Hayır, tevazu olsun diye değil gerçekten düşüncemi ifade ettim. Çünkü bu tip işler biraz da arayışın neticeleridir. İnsanı insan yapan içinde yaşadığı topluma ve kendisine verebildikleridir. Freud der ki; “İnsan, hayatın manasını veya değerini sorguladığı an hastadır!”. Buna karşılık Victor Frankl şu cevabı vermektedir: “Ama ben, hayatın manasını merak eden bir insanın, ruh hastalığını dışa vurmaktan çok, insanlığını ispatladığına inanıyorum. Hayatta mana arayışına yönelmek için nevrotik olunması gerekmez, ama gerçekten de insan olması gerekir. İnsanın insanlığına mahsus en temel ruh halleri, bugün anormallik olarak değerlendirilmekte ve bunlar şu veya bu şekilde kazasız belasız atlatılabilmektedir… Bunun için yaftalar hazır; ruh hekimleri etraflarına bakınacak olsa “-2-‘depresyon-bunalım, çöküntü’ denen etiket böyle anlar için hemen imdada yetişir, reçeteler yazılır, tedbirler dikte edilir. ‘Kendini bir şeylerle meşgul et, kendinle baş başa kalmamaya özen göster!’… Ve zaten dünyanın geldiği bu noktada herkes ve her şey anlaşılmaz bir şekilde elbirliği etmiş, insanın kendisiyle baş başa kalmaması, böylelikle işlerin rayından çıkmaması için azami bir çaba ve gayret sarf etmektedir. Fakat sürü halinde yaşadıkça sürgünlük tecrübe edilmez. Sürgünlük tadılmadıkça, gurbet neresi sıla neresi bilinmez.”

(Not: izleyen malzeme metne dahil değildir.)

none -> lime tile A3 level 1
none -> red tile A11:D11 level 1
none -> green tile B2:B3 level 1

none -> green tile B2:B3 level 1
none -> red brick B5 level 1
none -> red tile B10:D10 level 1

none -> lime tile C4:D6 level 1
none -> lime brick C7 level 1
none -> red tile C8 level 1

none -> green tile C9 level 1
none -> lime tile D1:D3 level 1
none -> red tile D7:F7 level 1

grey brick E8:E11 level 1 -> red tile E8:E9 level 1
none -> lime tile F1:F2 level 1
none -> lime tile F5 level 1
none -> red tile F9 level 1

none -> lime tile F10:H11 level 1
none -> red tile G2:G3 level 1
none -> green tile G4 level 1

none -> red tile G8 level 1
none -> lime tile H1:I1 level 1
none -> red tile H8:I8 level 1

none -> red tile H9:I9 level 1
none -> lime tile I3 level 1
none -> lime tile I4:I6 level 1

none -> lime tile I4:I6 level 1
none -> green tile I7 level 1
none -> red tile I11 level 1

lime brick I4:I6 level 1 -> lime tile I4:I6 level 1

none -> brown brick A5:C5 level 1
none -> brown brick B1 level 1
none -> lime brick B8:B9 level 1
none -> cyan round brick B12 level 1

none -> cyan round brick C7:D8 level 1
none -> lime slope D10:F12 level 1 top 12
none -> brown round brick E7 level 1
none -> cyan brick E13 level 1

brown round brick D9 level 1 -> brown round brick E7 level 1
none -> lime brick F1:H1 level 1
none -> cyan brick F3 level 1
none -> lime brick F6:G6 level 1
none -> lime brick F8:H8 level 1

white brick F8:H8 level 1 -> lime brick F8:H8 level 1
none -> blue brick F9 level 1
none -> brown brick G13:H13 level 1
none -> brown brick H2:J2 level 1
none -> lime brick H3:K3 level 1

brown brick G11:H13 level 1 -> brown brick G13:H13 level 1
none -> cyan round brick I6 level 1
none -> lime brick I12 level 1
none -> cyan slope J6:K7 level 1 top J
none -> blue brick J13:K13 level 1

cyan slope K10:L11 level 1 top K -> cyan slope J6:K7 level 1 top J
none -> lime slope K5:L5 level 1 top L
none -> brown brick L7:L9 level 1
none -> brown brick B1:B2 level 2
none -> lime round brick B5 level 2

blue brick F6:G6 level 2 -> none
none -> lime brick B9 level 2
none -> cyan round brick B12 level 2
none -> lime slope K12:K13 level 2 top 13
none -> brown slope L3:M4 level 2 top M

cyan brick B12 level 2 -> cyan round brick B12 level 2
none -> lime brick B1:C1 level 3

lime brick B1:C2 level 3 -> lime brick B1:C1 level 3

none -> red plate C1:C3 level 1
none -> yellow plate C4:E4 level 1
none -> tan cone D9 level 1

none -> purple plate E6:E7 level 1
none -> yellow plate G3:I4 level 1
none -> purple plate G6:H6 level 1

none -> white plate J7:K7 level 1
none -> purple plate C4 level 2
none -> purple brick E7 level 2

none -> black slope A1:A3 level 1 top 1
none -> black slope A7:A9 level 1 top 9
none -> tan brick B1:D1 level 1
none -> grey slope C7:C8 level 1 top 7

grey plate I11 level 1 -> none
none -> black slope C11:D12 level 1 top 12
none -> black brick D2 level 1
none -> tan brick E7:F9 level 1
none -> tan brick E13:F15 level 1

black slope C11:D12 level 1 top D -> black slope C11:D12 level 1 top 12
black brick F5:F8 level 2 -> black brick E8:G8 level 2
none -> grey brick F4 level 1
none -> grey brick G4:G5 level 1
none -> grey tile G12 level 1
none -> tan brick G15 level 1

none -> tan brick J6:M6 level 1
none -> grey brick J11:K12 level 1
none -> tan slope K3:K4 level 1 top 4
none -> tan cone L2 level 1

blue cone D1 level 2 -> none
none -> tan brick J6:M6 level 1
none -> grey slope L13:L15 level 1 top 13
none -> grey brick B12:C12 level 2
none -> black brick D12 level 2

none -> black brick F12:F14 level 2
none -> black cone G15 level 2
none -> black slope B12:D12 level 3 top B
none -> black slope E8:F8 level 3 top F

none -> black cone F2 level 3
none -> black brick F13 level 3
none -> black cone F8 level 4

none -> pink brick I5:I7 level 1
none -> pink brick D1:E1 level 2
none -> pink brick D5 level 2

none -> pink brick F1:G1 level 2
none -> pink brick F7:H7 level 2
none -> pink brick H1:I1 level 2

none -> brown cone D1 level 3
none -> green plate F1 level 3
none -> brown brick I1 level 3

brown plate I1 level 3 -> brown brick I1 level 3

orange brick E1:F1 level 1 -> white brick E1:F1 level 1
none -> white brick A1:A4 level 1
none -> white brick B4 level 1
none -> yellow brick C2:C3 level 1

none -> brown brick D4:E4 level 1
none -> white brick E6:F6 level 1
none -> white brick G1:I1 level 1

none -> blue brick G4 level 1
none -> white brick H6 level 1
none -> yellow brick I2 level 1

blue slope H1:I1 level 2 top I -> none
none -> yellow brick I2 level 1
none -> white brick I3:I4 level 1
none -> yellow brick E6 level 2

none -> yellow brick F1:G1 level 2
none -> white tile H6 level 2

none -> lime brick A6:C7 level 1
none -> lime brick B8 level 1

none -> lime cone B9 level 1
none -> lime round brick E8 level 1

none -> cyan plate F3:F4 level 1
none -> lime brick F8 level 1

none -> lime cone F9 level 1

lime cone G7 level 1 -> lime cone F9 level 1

Sosyolog olmanızdan dolayı konuya derinden girdiniz.
Derinden değil ama olması gerektiği yerden diyelim. Çünkü bazı düşüncelerimizi serdederken kullanmış olduğumuz dilin ve mevzuun gerekli çabayı göstermeden ifadesi dışa karşı yanlış izlenimler bırakmamıza yol açabilir. Sadece bilimsel açıdan değil dinimize göre de kişi ve kul olarak çevremize karşı sorumluyuz. “Komşusu açken tok yatan bizden değildir”, “Kıyamet gününde olsanız dahi elinizdeki fidanı dikin” gibi emirler hep Müslüman’ın yaşadığı çevreye karşı sorumluluklarına dikkat çekmektedir. Her Cuma hutbesinden sonra okunan Nahl suresi 90. Ayetinde de “Muhakkak ki Allah, adaleti, iyiliği, akrabaya yardım etmeyi emreder, çirkin işleri, fenalık ve azgınlığı da yasaklar O, düşünüp tutasınız diye size öğüt veriyor” denilmektedir. Bir başka ifadeyle kişinin çevresine karşı sorumluluğu akrabalarından başlamaktadır diyebiliriz.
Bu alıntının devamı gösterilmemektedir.